407681: GYM102873 A Catching the Impostor

There are $$$n$$$ players, numbered from $$$1$$$ to $$$n$$$. They are playing "Among Us" and exactly one of them is a hidden impostor. The remaining players need to do tasks around the spaceship and catch the impostor.

Some players were already seen doing a task so they can't be an impostor. You're given a list of values $$$x_i$$$, each denoting a player who did a task. The list might contain duplicates.

Players win if they kick the impostor out of the spaceship. But can they be sure who the impostor is? Print YES if the given list uniquely determines who the impostor is, and NO otherwise.

If the list contains all $$$n$$$ players, then apparently there's a mistake and the impostor faked a task. It's impossible to catch him or her, so you need to print NO. (If the list doesn't contain all players then we don't consider the possibility of faking a task.)

The first line contains two integers $$$n$$$ $$$(2 \leq n \leq 1000)$$$ and $$$k$$$ $$$(1 \leq k \leq 1000)$$$ — the number of players and the size of the list.

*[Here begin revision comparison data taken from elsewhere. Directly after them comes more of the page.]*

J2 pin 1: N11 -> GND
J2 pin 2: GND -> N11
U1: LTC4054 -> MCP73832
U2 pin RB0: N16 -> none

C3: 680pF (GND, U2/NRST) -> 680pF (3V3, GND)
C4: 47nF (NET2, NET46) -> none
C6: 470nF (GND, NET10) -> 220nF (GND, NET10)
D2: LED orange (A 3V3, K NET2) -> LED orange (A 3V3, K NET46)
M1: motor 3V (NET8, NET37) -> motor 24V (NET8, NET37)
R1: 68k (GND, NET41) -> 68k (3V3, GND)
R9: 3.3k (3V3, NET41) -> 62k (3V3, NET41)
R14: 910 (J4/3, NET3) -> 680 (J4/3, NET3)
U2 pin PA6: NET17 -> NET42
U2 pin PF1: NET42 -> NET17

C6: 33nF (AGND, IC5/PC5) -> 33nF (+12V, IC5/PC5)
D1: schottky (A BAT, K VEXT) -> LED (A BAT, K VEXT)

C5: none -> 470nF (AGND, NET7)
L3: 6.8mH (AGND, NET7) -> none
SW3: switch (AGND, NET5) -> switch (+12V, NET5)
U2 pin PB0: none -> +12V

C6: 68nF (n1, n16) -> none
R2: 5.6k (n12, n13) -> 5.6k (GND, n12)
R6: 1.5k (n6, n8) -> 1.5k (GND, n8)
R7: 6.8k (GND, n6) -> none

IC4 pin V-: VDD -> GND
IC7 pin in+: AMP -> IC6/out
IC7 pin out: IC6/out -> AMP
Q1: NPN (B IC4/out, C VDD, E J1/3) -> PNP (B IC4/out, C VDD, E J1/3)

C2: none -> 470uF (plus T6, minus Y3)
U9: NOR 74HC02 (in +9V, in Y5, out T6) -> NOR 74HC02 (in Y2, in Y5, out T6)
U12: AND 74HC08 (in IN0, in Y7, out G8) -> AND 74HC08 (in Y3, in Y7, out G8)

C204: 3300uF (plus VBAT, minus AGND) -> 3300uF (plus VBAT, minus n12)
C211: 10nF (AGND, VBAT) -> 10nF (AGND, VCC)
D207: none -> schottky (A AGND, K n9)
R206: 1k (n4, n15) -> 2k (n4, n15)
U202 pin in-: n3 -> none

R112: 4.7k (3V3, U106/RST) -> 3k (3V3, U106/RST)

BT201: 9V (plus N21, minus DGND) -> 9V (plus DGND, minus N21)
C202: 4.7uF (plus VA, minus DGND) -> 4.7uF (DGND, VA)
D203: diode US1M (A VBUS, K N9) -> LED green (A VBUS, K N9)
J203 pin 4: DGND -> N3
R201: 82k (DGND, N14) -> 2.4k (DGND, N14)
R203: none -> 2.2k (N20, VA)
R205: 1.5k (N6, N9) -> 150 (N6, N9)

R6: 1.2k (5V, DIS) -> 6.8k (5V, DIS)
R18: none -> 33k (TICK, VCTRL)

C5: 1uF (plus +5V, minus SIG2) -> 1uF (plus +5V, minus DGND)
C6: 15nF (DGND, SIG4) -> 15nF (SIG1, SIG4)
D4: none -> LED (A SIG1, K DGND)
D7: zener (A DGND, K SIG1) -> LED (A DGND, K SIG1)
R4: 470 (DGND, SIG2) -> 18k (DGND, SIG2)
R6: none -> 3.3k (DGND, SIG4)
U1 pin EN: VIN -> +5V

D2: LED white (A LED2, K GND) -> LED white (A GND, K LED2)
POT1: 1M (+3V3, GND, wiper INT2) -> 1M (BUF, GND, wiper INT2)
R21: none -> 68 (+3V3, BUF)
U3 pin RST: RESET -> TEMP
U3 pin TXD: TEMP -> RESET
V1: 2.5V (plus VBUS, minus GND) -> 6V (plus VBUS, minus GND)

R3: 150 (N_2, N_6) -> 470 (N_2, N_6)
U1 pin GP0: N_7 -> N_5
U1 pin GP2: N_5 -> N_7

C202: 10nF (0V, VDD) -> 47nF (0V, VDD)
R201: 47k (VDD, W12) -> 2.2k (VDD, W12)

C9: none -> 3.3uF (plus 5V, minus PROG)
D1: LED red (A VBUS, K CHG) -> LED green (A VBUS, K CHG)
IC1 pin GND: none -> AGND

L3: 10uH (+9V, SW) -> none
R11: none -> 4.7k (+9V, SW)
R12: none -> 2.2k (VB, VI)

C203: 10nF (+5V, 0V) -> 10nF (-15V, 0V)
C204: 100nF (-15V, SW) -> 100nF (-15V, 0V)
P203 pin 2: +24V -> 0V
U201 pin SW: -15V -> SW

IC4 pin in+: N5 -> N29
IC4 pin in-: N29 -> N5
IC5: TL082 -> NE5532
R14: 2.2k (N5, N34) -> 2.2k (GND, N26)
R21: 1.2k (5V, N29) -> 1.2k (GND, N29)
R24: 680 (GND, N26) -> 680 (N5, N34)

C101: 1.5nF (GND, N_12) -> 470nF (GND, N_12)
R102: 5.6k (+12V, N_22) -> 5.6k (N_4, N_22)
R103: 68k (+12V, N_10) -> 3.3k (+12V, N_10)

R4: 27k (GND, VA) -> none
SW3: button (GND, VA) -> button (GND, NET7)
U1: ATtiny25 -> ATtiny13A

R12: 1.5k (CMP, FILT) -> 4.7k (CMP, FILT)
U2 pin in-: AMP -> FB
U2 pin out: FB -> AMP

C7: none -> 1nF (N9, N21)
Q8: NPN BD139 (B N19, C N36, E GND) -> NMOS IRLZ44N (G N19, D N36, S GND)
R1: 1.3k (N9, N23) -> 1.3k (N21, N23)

The second line contains $$$k$$$ space separated integers $$$x_1, x_2, \ldots, x_k$$$ ($$$1 \leq x_i \leq n$$$) — players who did a task and thus can't be the impostor. The values $$$x_i$$$ don't need to be distinct.

Output YES if players can be certain about who the impostor is, and NO otherwise.

3 3
1 2 2

YES

4 2
3 1

NO

3 5
2 1 1 3 3

NO

2 2
2 2

YES

In the first sample test, there are three players, numbered $$$1$$$, $$$2$$$ and $$$3$$$. Players $$$1$$$ and $$$2$$$ did at least one task each. Only player $$$3$$$ can be the impostor.

In the second test, players $$$1$$$ and $$$3$$$ did a task, which leaves players $$$2$$$ and $$$4$$$ as potential impostors. Players can't be certain who the impostor is so the answer is NO.

In the third test, all players were apparently seen doing a task so players can't catch the sneaky impostor.

In the fourth test, player $$$2$$$ did many tasks and player $$$1$$$ must be the impostor.